I have managed to scale up to 6,000 concurrent connections without problems and processing around 24,000 messages per second connecting from machine no machine (no localhost test) and using only around 80 physical threads.

There are some lessons I learnt:

Increasing the thread pool size made things worse

Do not do unless you know what you are doing.

Call Task.Run or yield with Task.Yield

To ensure you release the calling thread from attending the rest of the method.

ConfigureAwait(false)

From your executable application if you are confident you are not in a single threaded synchronization context, this allows any thread to pick up the continuation rather than wait specifically for the one that started to become free.

Byte[]

The memory profiler showed that the app was spending too much memory and time in creating Byte[] instances. So I designed several strategies to reuse the available ones, or just work "in place" rather than create new ones and copy. The GC performance counters (specifically "% time in GC", that was around 55%) raised the alarm that something was not right.
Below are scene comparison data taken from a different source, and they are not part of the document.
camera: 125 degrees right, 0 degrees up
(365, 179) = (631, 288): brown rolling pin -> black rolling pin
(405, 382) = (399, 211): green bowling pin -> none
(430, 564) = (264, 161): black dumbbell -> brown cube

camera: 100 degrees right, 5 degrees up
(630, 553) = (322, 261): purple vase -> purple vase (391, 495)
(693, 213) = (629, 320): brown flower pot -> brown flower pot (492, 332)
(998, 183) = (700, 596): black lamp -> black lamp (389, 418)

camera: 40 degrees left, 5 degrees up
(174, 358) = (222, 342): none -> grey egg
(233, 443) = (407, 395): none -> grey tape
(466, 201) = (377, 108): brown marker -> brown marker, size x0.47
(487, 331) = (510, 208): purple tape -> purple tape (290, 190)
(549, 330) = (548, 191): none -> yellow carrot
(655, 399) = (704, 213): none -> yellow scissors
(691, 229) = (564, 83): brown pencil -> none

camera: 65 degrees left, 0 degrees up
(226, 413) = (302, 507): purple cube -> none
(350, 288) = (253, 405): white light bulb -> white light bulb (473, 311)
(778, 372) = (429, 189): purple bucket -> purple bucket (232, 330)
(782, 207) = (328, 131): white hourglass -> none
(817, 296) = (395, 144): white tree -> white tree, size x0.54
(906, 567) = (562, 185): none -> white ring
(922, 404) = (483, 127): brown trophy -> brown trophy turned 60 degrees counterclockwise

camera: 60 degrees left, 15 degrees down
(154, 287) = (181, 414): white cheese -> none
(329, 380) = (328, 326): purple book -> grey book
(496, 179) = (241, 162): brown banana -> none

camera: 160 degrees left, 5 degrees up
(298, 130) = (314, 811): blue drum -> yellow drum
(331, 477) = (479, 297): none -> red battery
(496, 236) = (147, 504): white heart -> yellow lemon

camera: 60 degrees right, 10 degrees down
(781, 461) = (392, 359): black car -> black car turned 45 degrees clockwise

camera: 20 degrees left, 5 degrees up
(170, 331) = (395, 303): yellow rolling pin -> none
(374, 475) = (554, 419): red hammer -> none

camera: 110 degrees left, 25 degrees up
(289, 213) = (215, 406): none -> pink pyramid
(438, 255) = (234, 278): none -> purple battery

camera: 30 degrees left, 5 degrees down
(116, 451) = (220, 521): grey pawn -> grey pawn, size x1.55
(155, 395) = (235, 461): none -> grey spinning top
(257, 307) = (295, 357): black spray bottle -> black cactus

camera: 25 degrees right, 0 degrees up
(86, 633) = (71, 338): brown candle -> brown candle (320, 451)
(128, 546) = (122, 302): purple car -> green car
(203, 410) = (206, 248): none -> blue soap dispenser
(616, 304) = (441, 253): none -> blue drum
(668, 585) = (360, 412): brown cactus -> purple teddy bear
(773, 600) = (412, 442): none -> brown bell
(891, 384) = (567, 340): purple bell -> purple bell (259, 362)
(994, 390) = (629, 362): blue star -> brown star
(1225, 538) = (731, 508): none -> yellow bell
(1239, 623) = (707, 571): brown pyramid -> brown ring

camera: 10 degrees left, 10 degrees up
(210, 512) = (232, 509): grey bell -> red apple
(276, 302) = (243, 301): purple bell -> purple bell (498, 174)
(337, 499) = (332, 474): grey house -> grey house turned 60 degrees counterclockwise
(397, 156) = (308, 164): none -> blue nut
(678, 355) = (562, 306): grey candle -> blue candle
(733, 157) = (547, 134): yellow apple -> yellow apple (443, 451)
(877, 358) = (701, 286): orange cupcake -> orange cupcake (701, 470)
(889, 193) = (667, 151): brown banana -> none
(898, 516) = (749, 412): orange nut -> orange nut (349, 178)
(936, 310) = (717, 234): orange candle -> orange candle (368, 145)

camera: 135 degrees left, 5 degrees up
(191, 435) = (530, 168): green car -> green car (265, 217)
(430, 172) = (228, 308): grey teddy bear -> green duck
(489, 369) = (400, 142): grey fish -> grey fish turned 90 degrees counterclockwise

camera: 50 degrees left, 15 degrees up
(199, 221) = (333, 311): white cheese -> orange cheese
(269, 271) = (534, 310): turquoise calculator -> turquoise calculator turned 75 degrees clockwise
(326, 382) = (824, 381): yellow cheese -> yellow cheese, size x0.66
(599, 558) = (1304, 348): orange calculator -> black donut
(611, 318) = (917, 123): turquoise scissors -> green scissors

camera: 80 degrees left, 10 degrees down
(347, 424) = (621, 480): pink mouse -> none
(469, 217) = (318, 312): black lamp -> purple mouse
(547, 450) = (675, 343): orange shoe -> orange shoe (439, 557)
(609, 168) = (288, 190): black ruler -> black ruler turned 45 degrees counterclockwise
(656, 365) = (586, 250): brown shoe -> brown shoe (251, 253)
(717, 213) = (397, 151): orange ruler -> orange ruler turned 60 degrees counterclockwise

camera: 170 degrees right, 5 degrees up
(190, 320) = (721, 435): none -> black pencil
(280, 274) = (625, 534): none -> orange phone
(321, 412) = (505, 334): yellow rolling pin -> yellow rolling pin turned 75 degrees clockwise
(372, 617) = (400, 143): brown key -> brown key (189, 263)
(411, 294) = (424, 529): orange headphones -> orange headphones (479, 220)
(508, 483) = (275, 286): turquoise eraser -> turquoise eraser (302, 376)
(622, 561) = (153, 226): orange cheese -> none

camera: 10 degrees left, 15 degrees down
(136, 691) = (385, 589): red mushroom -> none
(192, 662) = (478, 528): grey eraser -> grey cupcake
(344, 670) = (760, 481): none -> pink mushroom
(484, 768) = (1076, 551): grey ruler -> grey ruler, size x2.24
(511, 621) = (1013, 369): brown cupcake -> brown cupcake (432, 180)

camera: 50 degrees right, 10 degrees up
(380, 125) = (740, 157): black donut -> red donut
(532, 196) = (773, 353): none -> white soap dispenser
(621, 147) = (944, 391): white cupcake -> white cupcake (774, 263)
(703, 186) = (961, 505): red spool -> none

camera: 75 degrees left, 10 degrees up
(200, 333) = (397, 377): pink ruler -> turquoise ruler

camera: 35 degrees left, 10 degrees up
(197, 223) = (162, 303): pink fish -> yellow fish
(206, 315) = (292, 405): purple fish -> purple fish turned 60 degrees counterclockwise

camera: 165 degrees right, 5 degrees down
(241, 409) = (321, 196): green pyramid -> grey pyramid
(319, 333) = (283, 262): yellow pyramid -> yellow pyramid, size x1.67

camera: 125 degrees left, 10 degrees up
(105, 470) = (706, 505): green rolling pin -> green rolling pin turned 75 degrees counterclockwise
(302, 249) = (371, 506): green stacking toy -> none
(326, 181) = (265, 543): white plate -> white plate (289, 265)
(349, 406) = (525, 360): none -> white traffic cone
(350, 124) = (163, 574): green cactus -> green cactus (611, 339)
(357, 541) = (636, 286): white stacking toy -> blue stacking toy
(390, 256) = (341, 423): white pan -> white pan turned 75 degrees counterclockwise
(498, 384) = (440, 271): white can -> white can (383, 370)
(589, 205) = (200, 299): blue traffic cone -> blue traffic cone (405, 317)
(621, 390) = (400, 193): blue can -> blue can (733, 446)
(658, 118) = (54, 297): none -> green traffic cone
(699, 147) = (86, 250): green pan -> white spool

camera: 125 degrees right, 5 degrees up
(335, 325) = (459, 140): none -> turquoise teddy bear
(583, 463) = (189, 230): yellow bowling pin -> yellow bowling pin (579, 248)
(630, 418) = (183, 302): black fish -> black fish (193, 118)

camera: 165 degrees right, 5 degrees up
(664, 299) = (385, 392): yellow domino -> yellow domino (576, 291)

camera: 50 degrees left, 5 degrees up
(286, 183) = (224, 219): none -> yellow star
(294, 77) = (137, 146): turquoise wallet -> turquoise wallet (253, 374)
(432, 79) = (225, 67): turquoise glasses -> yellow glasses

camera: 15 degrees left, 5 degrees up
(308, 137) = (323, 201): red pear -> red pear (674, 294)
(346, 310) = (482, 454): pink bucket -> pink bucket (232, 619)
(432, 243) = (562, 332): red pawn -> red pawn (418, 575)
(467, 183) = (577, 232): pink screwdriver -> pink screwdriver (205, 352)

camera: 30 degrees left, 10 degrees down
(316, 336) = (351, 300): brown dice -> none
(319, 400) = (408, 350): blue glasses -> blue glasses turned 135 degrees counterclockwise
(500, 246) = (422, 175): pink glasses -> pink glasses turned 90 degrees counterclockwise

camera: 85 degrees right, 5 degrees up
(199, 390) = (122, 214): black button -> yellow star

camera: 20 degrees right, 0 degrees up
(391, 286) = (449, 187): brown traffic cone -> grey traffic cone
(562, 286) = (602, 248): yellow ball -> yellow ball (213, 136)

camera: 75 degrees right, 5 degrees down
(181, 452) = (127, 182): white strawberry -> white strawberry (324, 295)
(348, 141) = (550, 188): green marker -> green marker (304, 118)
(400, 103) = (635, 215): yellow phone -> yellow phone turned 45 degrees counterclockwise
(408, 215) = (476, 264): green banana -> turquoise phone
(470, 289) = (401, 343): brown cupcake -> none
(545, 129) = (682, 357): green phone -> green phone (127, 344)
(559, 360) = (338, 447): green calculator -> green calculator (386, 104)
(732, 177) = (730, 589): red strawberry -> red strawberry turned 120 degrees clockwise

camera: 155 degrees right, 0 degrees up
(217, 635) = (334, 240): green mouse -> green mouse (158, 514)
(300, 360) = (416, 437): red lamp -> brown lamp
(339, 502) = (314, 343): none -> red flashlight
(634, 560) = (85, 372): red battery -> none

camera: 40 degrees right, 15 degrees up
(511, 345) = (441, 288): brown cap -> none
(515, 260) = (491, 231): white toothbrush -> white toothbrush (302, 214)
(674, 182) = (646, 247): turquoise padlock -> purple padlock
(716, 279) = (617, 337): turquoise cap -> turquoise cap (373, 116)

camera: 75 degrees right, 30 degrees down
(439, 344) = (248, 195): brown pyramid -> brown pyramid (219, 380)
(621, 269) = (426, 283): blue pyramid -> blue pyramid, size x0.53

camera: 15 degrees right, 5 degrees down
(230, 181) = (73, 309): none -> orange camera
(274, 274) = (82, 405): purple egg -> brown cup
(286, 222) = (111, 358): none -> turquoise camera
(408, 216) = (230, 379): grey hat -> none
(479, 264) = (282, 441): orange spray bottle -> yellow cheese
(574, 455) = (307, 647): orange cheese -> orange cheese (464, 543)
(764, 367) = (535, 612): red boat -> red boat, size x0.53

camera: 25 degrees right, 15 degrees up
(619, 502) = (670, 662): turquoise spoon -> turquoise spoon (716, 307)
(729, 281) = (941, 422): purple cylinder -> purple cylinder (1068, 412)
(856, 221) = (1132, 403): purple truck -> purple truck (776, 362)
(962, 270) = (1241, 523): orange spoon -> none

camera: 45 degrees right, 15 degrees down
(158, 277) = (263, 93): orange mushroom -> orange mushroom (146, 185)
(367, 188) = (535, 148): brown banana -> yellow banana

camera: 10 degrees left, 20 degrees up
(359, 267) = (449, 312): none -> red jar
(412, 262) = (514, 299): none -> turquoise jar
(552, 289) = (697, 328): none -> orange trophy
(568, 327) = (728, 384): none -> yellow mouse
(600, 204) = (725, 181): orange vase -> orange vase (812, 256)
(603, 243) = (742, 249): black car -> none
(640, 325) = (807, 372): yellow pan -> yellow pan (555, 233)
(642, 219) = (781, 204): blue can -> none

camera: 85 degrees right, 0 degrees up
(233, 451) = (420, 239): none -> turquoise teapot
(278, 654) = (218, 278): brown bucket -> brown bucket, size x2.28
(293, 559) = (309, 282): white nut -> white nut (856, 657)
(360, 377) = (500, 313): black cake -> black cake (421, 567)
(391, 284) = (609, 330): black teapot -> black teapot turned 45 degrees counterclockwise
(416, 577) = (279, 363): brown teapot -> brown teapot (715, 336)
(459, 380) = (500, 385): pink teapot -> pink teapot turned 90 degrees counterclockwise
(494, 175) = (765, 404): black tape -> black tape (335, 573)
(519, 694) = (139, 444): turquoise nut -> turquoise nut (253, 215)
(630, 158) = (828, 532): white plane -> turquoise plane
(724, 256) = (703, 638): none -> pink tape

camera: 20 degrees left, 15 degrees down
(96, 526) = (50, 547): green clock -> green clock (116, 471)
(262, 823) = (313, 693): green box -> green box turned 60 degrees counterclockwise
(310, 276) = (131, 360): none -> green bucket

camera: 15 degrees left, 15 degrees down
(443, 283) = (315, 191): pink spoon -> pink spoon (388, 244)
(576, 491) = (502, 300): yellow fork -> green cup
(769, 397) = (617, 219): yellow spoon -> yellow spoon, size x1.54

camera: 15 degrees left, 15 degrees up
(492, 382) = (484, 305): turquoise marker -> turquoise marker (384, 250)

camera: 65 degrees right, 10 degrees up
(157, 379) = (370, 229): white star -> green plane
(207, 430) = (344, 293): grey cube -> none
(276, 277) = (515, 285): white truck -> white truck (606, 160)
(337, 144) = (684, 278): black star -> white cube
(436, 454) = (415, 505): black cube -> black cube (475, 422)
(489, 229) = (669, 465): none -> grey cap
Also, I was using BitArray instances to check bits in bytes, what caused some memory overhead as well, so I replace them with bit wise operations and it improved. Later on I discovered than WCF uses a Byte[] pool to cope with this problem.

Asynchronous does not mean fast

Asynchronous allows scale nicely, but it has a cost. Just because there is an available asynchronous operation does not mean you should use it. Use asynchronous programming when you presume it will take sometime waiting before getting the actual response. If you are sure the data is there or the response will be quick, proceed synchronously.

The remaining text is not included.